I'm sorry I've been absent from this issue for so long. I was traveling over the last 2 weeks for Slack and hadn't had any time to focus on what was going on here.

Notes:

  • I tracked down logs on some of the specific disconnects that @dblock provided. From our logs, there was nothing abnormal.

  • In that sample, we observed 2-3 disconnects a day per bot user, which is slightly more than usual, but not extraordinary. RTM clients are expected to gracefully handle disconnects by reconnecting since the server may choose to close connections at any time when it's load balancing or updating.

  • On the days this was reported, Slack was experiencing some connectivity issues due to upstream AWS problems, but no degraded service. This is a potential explanation for the increased need for disconnects.

  • For some of the disconnects, the server recorded a cause=inactivity, which is the result of our servers not receiving a pong message for a ping it sent to the websocket client.

Action Items:

  • I'll keep trying to reproduce this issue on my side (still have not observed it). I'd like to get a better understanding of how this library deals with routine disconnects (as described above).
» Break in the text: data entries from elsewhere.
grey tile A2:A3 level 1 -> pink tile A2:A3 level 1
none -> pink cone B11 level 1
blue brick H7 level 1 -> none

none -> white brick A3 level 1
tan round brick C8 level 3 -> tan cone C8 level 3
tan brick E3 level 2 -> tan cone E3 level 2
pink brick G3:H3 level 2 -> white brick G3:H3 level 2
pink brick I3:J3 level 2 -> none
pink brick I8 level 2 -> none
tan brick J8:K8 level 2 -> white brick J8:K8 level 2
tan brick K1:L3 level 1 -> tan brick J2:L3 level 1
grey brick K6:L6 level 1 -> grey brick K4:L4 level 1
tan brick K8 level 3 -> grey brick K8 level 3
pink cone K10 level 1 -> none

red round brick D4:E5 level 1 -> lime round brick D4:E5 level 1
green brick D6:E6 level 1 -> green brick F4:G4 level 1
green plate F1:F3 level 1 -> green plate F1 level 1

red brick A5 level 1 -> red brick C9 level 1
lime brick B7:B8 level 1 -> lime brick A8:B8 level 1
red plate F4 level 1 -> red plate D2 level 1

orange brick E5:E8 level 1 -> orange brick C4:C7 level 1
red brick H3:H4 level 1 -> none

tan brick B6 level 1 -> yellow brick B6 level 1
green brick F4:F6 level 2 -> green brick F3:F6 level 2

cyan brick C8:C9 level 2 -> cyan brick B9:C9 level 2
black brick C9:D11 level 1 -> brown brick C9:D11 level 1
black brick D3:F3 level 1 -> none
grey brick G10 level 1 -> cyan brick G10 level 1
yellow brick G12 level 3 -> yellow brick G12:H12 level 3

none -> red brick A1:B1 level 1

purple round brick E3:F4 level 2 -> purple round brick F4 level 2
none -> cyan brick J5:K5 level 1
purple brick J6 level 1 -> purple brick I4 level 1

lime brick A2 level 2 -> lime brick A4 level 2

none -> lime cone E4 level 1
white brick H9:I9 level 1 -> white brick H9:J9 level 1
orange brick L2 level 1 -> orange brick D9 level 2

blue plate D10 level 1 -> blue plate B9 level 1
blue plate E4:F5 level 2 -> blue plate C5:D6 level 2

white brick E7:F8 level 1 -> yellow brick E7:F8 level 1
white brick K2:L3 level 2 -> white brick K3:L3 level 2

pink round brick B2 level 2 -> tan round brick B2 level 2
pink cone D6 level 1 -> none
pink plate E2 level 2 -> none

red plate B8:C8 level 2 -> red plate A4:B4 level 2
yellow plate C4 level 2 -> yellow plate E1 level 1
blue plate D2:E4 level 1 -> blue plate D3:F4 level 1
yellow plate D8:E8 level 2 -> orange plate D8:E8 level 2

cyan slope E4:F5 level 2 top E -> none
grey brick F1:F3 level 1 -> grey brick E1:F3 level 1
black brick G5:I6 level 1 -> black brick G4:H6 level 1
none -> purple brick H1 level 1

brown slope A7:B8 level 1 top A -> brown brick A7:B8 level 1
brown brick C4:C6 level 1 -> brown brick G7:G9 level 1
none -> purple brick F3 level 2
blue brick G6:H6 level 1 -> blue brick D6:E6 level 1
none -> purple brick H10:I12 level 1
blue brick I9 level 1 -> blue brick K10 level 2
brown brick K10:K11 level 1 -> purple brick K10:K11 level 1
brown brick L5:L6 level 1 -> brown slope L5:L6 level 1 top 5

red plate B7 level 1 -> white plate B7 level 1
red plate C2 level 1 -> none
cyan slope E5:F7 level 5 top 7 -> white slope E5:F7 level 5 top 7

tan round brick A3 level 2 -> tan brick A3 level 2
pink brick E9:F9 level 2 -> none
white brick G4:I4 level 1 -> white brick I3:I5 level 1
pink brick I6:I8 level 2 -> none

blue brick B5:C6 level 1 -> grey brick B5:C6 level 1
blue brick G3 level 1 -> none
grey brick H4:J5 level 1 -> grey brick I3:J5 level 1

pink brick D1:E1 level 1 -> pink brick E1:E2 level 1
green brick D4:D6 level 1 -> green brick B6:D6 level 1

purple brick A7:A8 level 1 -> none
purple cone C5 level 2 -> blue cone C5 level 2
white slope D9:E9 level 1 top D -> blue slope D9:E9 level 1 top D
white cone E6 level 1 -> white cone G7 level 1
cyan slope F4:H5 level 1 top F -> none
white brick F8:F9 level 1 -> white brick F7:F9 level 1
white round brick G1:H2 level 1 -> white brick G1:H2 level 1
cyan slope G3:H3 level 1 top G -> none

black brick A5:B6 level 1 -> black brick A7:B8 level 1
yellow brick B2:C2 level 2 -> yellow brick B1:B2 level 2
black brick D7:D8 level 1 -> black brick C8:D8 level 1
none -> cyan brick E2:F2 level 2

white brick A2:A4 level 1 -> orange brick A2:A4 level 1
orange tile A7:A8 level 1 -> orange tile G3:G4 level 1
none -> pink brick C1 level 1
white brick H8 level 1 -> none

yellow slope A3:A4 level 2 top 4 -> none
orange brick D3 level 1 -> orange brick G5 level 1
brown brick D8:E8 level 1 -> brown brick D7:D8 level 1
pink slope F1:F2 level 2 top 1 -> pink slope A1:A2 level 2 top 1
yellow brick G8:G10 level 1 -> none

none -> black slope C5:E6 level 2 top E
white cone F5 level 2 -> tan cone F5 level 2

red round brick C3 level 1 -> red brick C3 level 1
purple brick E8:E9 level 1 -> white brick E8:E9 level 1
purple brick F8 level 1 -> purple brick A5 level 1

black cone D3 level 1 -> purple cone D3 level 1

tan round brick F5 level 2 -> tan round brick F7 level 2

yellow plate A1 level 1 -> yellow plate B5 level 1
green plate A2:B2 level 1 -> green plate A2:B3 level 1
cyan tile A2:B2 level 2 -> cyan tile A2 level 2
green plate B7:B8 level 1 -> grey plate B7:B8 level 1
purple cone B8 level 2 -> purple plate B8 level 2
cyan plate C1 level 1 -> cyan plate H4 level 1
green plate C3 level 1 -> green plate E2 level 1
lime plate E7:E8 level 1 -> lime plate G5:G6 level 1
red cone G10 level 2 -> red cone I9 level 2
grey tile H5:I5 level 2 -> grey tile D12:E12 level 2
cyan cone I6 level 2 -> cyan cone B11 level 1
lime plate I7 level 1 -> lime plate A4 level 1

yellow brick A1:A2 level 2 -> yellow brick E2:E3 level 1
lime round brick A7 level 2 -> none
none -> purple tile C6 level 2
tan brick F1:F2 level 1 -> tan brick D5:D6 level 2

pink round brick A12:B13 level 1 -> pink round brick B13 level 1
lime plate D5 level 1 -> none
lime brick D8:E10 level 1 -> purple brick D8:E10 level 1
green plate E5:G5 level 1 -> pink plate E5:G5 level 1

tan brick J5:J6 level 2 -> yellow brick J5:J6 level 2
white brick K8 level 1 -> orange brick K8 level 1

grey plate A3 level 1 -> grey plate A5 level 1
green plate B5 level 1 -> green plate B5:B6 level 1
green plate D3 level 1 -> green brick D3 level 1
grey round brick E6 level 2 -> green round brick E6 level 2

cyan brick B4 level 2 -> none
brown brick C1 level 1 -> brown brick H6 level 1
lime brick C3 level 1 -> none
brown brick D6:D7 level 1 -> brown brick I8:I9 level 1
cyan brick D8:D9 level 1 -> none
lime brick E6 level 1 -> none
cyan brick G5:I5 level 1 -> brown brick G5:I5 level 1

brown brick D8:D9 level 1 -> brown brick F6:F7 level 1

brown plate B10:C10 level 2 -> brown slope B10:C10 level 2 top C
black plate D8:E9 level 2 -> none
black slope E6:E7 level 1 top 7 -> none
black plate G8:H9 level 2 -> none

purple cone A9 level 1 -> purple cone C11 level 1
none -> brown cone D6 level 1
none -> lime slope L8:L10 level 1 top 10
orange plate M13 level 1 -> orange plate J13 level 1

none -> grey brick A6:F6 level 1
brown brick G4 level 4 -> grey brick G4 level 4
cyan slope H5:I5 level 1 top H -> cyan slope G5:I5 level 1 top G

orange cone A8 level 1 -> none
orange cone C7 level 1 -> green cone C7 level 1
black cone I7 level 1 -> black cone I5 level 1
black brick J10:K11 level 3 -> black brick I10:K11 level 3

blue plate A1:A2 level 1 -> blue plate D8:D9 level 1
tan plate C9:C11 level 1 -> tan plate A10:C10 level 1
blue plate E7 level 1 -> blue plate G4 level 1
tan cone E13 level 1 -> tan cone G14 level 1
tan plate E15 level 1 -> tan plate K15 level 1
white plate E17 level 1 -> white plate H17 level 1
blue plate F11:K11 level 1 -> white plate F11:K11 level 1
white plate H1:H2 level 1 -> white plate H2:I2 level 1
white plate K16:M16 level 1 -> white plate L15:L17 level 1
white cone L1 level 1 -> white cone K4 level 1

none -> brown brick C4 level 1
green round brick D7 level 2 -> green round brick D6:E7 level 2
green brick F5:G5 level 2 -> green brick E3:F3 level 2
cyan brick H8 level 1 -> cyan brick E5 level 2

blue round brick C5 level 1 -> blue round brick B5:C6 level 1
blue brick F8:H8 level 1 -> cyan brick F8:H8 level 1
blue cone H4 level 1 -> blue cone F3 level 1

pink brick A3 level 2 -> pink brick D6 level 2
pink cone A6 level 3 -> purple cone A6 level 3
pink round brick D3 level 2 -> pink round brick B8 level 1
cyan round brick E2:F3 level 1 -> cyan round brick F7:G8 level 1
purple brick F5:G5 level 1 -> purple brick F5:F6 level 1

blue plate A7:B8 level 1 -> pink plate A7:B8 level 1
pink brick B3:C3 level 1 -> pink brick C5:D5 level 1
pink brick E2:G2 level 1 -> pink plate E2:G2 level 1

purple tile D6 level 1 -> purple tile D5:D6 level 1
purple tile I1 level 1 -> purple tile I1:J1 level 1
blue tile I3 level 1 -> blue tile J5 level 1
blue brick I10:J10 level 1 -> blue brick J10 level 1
  • I get the impression that the underlying library is unaware of a disconnect until it attempts to send a message and it fails, this is less than ideal. I'd like to help improve that situation if possible. Even if we cannot know until a message is sent, it would be better if we queued the message that needs to be sent, initiate a reconnect, sync upon reconnect, and then resume sending the message.

  • I'd also like to verify the ping/pong behavior, since there's a non-zero number of inactivity disconnects.

Questions:

  • Is anyone experiencing a much larger volume of disconnects (more than 5 a day per bot user)?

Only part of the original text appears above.